The impression is explicit that McLusky had been treated shamefully, and, indeed, is the moral winner in this little contretemps.

A view from the chalk-face

Malcolm knows that McLusky's experience is almost the norm. Little Darlings have elevated supply-teacher baiting into a blood-sport, and many wimpish schools are condoning this.

Example 1:
Supply teacher, covering an art class, tells a group of pupils (including at least one white student) to come out of a huddle in the return corner of the classroom. One of the students heaves an oil-drum sized waste container across the room at the teacher. The supply teacher is reprimanded because the pronoun "you" is possibly racist.

Example 2:
Supply teacher, covering a cookery class, reprimands a boy for shouting "fucking slits!" through the door at the girls inside. Said supply teacher tries to remonstrate with boy about inappropriate language. Teacher is further abused by boy. No action is taken against boy. Teacher is reprimanded for delaying student's arrival at his proper lesson.

Example 3:
Supply teacher sent into a GCSE English class, and told to teach a particular poem from the "other cultures" section of the anthology. The poem seems to be along the lines that a house may have different rooms, but it's all one house. The interpretation would seem to be that, despite cultural differences, we are all human. Teacher takes students through the poem, giving explanation and exegesis, then proposes a framework for a response essay. Since this is a lower-attainment class, the framework is exhaustive, including a final paragraph of "personal response". The teacher is pressed for a suggested "personal response". Reluctant to be pressed, and put words in the minds of others, teacher finally and diffidently suggests that he would have to admit having "issues" with the divisiveness of "Black History Month". Hysteria ensues: teacher suffers same fate as McLusky.
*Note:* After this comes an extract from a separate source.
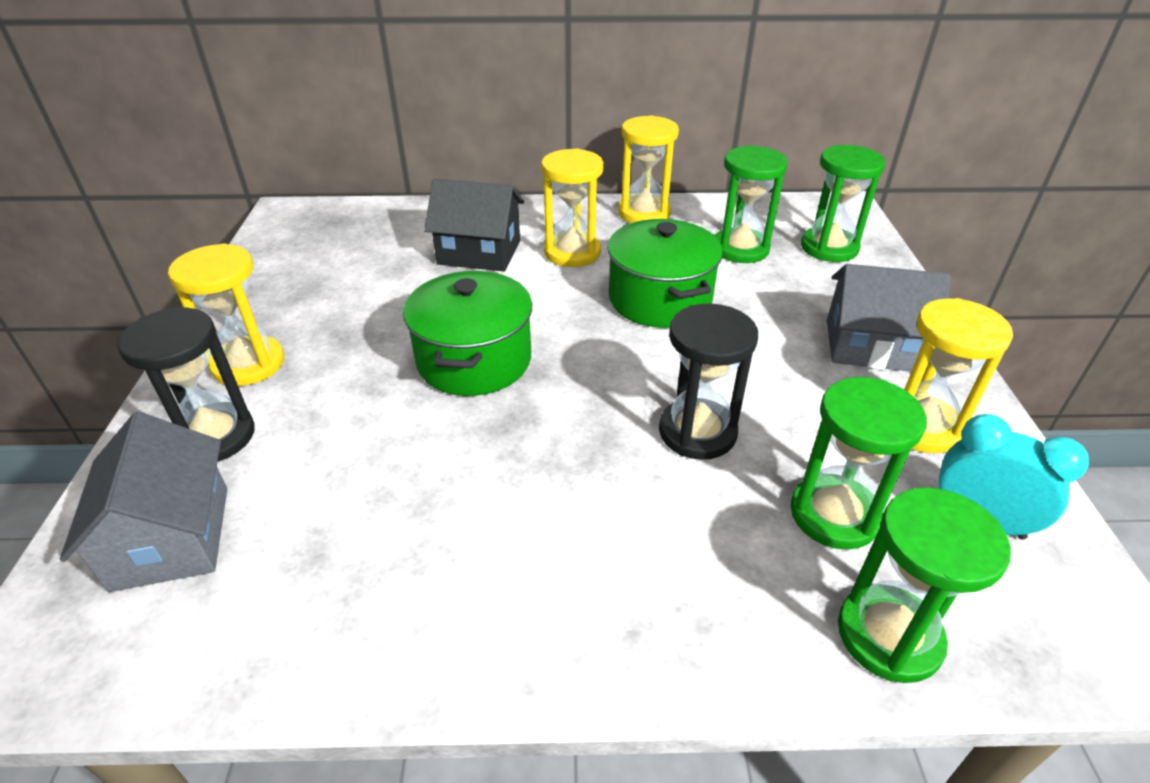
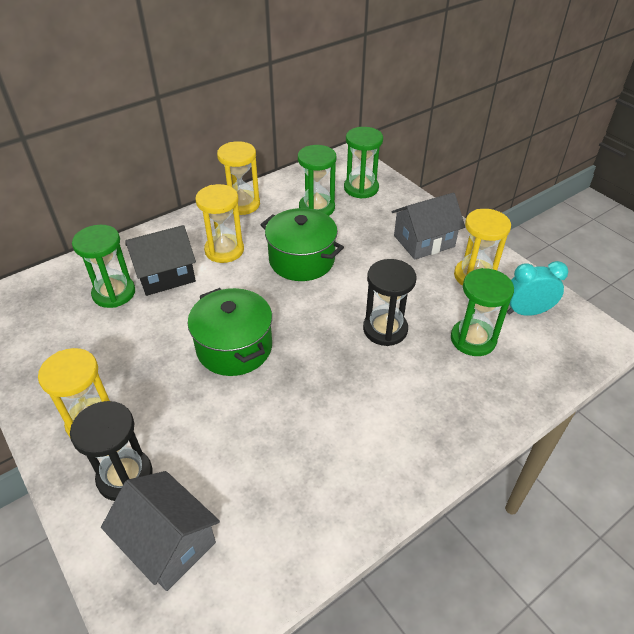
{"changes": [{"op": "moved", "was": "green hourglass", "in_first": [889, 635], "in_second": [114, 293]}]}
What's your point, Malcolm?

Well, he says, it comes down to this. Hinds (see above) got it almost right. It is the duty of an employer (which includes places of education) to ensure the health, welfare and safety of all inmates.
  • "Health" includes intellectual health, including the ability to question and view all perspectives: no teacher who denies (or is denied) the right to question is doing a proper job, at any level.
  • "Welfare" is just that: doing and faring well: using the term to imply some kind of deviance is unforgivable.
  • "Safety" includes professional and physical safety, and McLusky and others in his position are—quite literally, as the evidence quoted here shows—being put at risk.
And there is another dimension. Supply teaching is just another aspect of our culture of "disposable" workers (see Malcolm's posting of last November). The TUC highlighted this last June:

Life as a temporary worker in the UK too often means earning less than permanent colleagues, being denied access to a pension scheme, having less annual holiday entitlement and no sick pay ...

In almost nine out of ten (87 per cent) of the 85 workplaces - employing over 100,000 staff and 15,000 temps - surveyed by the TUC, agency workers were earning less than directly employed staff, either taking home less per hour than their permanent workmates, or losing out on overtime or other bonus payments.

The EU proposed an agency workers' directive some five years ago. As far as Malcolm knows, it still remains a proposal, somewhere between "on the shelf" and "down the drain".